アントニー・ゴームリー「無題」(1985)
部屋の中ほどに、ボッチョーニの「宇宙における連続形態」(1913)。
この美術館には大勢の学生が来ていた。
クロード・モネ「睡蓮」
「睡蓮」のそばに、ロシア系ユダヤ人のアメリカ抽象表現主義の画家、マーク・ロスコ(1903-70)の部屋がある。
ニューヨーク・シーグラムビルのレストランの壁画として制作された約40点の絵画は、本人が納入を断り、うち9点がロンドンにやって来た。作品が到着した日、ロスコが自ら命を絶っているのが見つかった。
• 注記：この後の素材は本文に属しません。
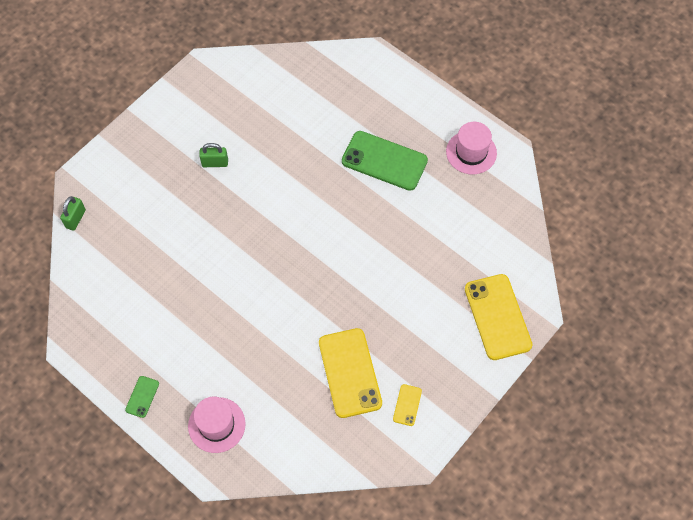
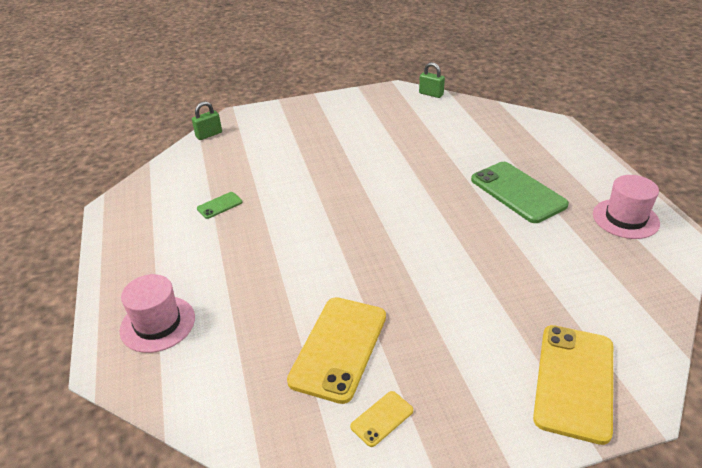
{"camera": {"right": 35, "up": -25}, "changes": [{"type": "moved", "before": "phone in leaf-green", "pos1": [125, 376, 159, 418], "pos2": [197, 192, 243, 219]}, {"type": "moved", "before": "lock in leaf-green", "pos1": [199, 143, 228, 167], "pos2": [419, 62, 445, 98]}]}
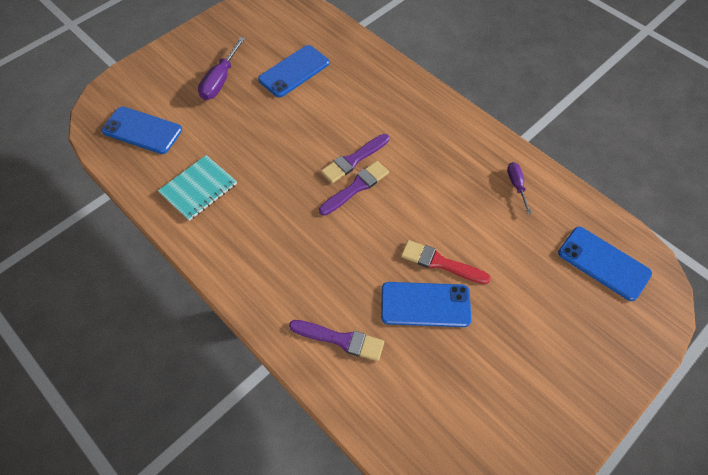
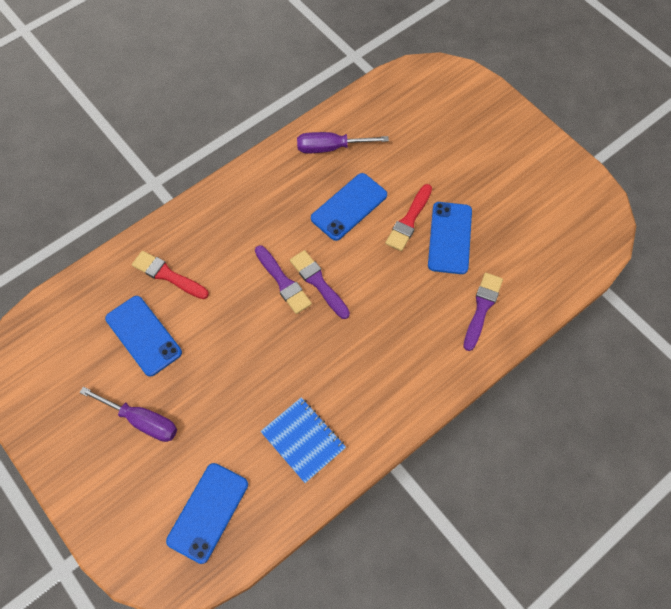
{"camera": {"right": -85, "up": 5}, "changes": [{"type": "recoloured", "before": "notepad in turquoise", "after": "notepad in blue", "pos1": [158, 155, 237, 221], "pos2": [260, 397, 346, 483]}, {"type": "resized", "before": "screwdriver in royal purple", "pos1": [507, 162, 531, 214], "pos2": [297, 132, 389, 153], "scale": 1.62}, {"type": "moved", "before": "phone in blue", "pos1": [558, 227, 652, 301], "pos2": [311, 173, 387, 241]}, {"type": "added", "after": "paintbrush in red", "pos2": [132, 251, 209, 299]}]}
マローン(えび茶色)を基調にした絵が並ぶ部屋で、絵を見つめながら静かに座り続ける人たち。
その色彩、シンプルな造形が瞑想を誘う。
美術館をテムズ川側に出ると、ストリート・ミュージシャンがいた。
ミレニアム・ブリッジから見たシティ方面の風景。夜のクルーズでも見たビル群。
タワー・ブリッジを遠望する。
橋の向こう岸には、イギリス国教会のセント・ポール大聖堂。1666年のロンドン大火で前身の木造大聖堂は消失し、その後イタリア・ルネッサンス様式の現在の建物となった。
過去と現在が混在する都市ロンドンの魅惑の風景を後にして、ヒースロー空港に向かった。